To end this chapter about distortion, I have something very special to measure.
The Pierre Vérany Digital Test CD is unique in that it gets tracks to perform a peculiar test called "intermodulation by crosstalk". The theory of operation of this test is as follows: the channel under test plays a 5 kHz tone and the other channel simultaneously plays a 1 kHz tone, both at 0 dBFS. If there is a significant crosstalk between channels, the 1 kHz tone can theoretically intermodulate with the 5 kHz tone to produce on the channel under test a difference frequency of 4 kHz. This test has been designed at a time when most CD players have only a single digital to analogue converter for two channels for cost-savings reason. These CD players had to demultiplexe the left channel from the right by routing the output of the single DAC alternatively to each one of the two channels at twice the CD sampling frequency.
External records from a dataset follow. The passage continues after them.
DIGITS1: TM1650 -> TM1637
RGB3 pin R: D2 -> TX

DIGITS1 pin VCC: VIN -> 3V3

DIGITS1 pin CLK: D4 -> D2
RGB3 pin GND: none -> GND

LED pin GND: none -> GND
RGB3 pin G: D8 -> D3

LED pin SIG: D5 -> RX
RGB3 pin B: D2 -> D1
I do not know if this test has still relevance nowadays, but here it is (left channel only, because it shows the biggest effect and I soon will hit the limit of possible number of images to upload!):
Please do not pay attention to the wide skirt at the base of the 5 kHz tone: it is due to the Flat Top window I have use to get the most accurate level of each tone visible on the FFT spectrum. You may have noticed that a very faint 4 kHz tone has appeared at less than -105 dBr compared to the situation where only a 5 kHz tone at 0 dBFS is played in each channel. Indeed, it seems that the phenomenon explained by the author of the Pierre Verany Digital Test CD might exist. The right channel (not shown) is almost not affected by an increased of the level of a 4 kHz tone, but very low level tones at 1 and 2 kHz at -110 dBr do appear when this test is performed. You can also see on the analysis of the left channel in inclusion in the above image that some tones are also noticeable at 1, 2 and 3 kHz in the no intermodulation situation.
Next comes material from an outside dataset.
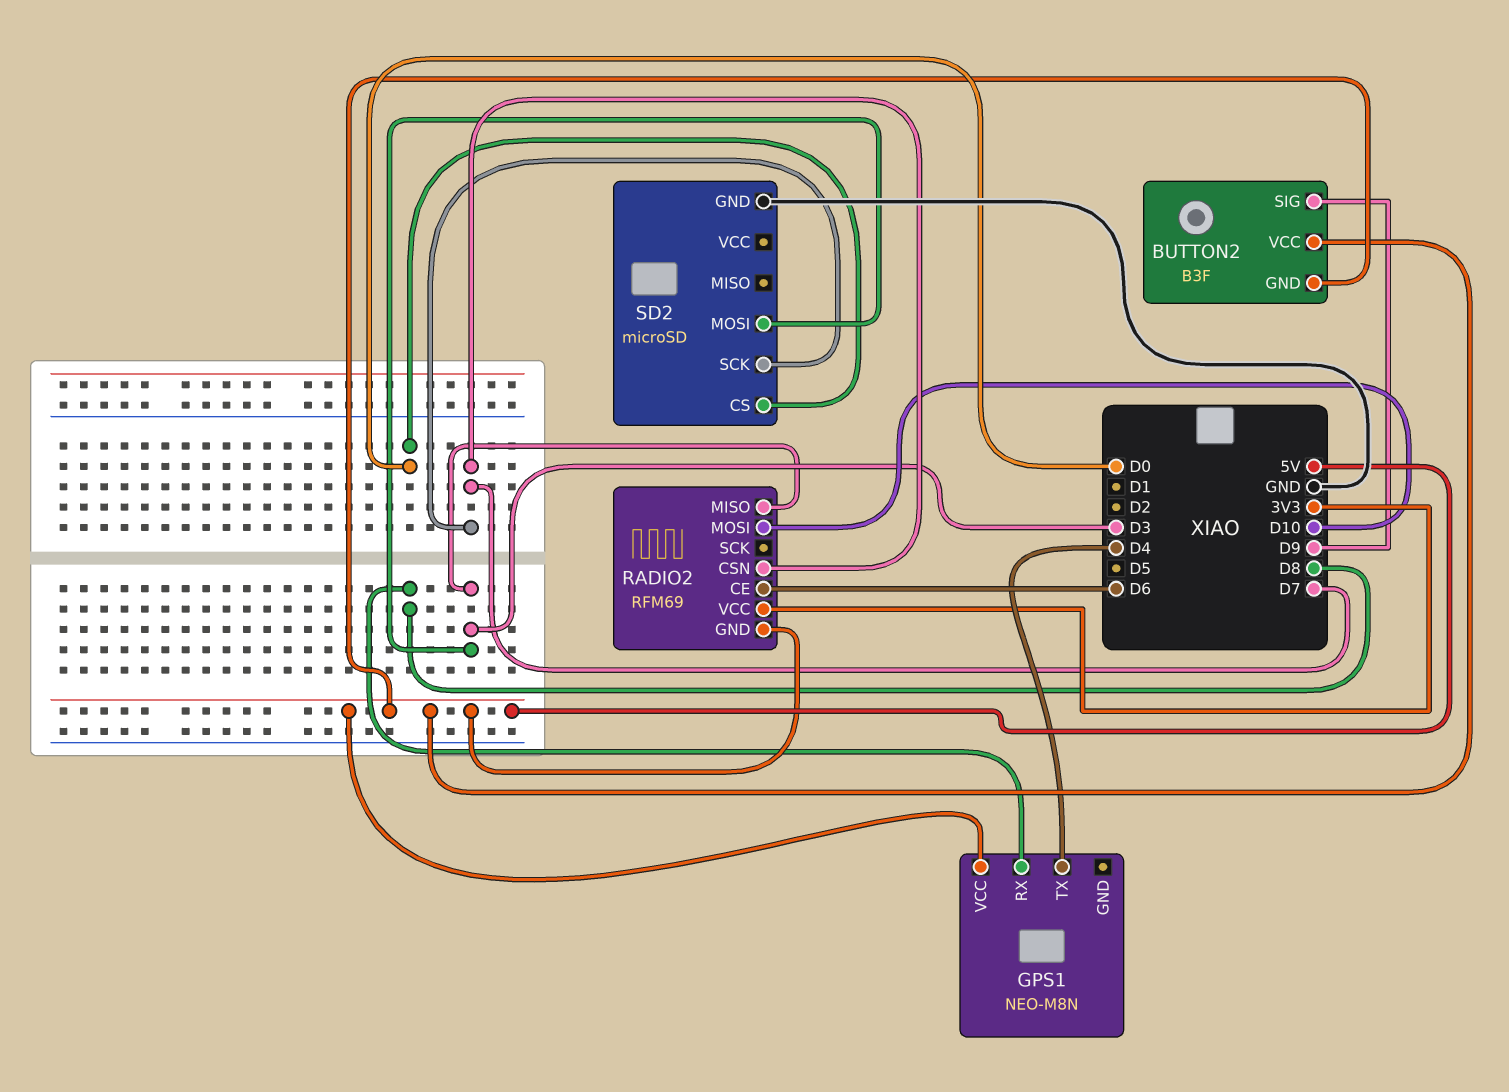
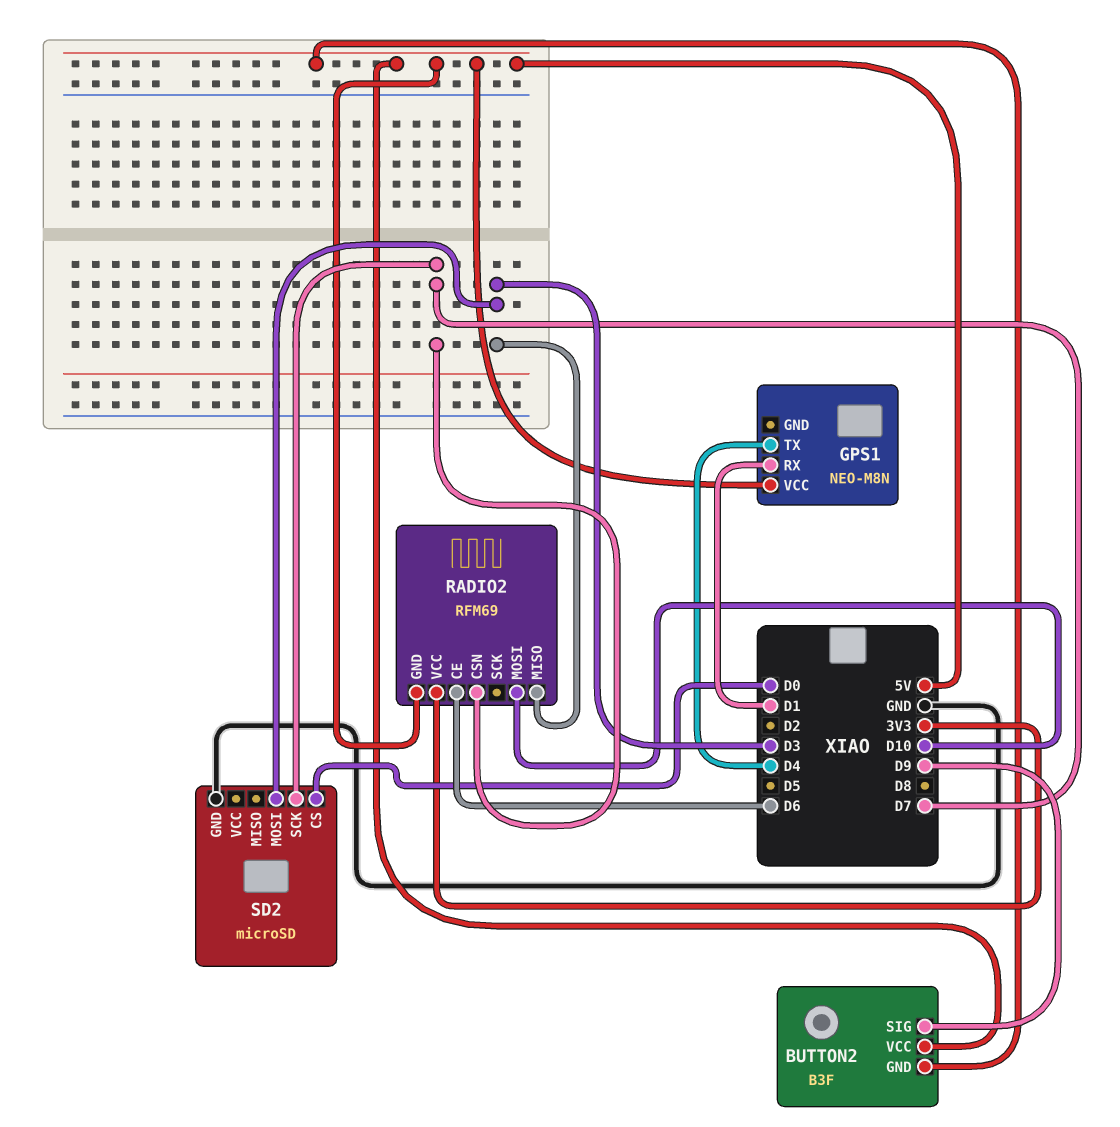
GPS1 pin RX: D8 -> D1

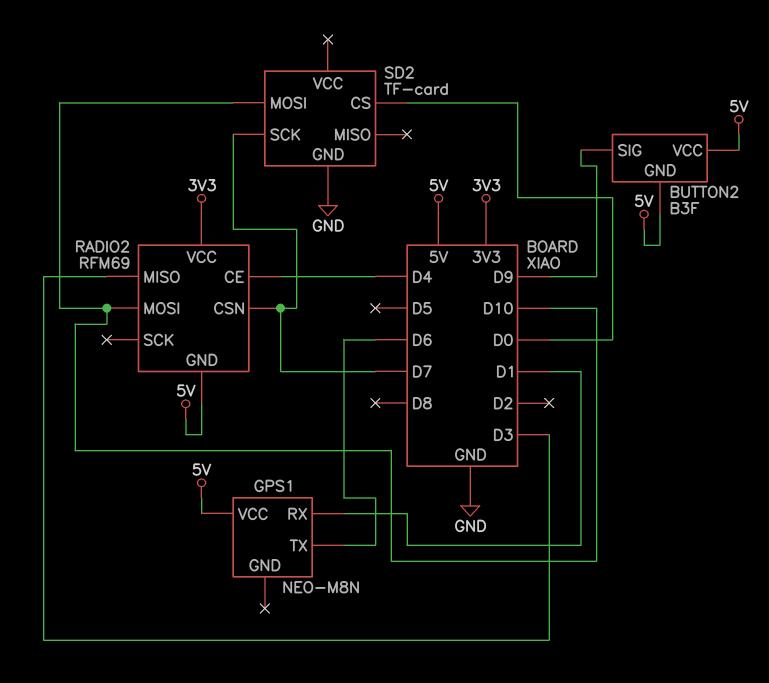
GPS1 pin TX: D4 -> D6
RADIO2 pin CE: D6 -> D4
SD2: microSD -> TF-card
SD2 pin MOSI: D3 -> D10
The relevance ot this measurement as an intermodulation distortion assessment is debatable, but a case can perhaps be made that it is in some way a more stringent crosstalk test than the one I performed and have shown the result above. In an usual crosstalk measurement, one channel only plays back some signal whereas the analyzed channel remains silent. In this case, many D/A converters may mute the channel under scrutiny. When the test signals designed for the Pierre Verany Digital Test CD are played back, on the contrary, both channels are very well alive because they have both a tone at maximum level to reproduce.
4. Linearity Tests
I wish to use the spot tones from 0 to -110 dBFS on NTTY's Test CD to plot the deviation from linearity of the player's DAC. Audio Precision provided a standard test to measure linearity with the Audio Precision System One. Unfortunately, the manufacturer warned that the System One's analogue band-pass filter and analyzer are unable to measure under -90 dBFS due to the presence of the dither noise necessary to encode tones at those levels and the intrinsic performance of the analogue analyzer. Attempts to use the standard test have shown that that is indeed the case. But I have not given up on plotting linearity. Having thoroughly studied the many System One manuals prior to its purchase, I have created a new linearity test using another tool of the System One: a software-implemented selective voltmeter. It works great in conjunction with the noise-shaped dithered spot tones created by NTTY for his test CD. So, low and behold the deviation of linearity plot of the DAC of the Pioneer DV-868AVi down to -110 dBFS:
Please take notice that I have used a much more dilated vertical scale than the one Amirm uses for its own tests. The yellow curve (right channel) stops at -100 dB because the right channel of the Audio Precision is consistently unable to read any signal under. I have not find why yet. Nevertheless, we get an almost perfect linearity down to -90 dBFS on both channels and the left channel shows a deviation from perfect linearity that remains well under a 0.2 dB positive error down to -110 dBFS. To me, this is an outstandingly good result from CD data.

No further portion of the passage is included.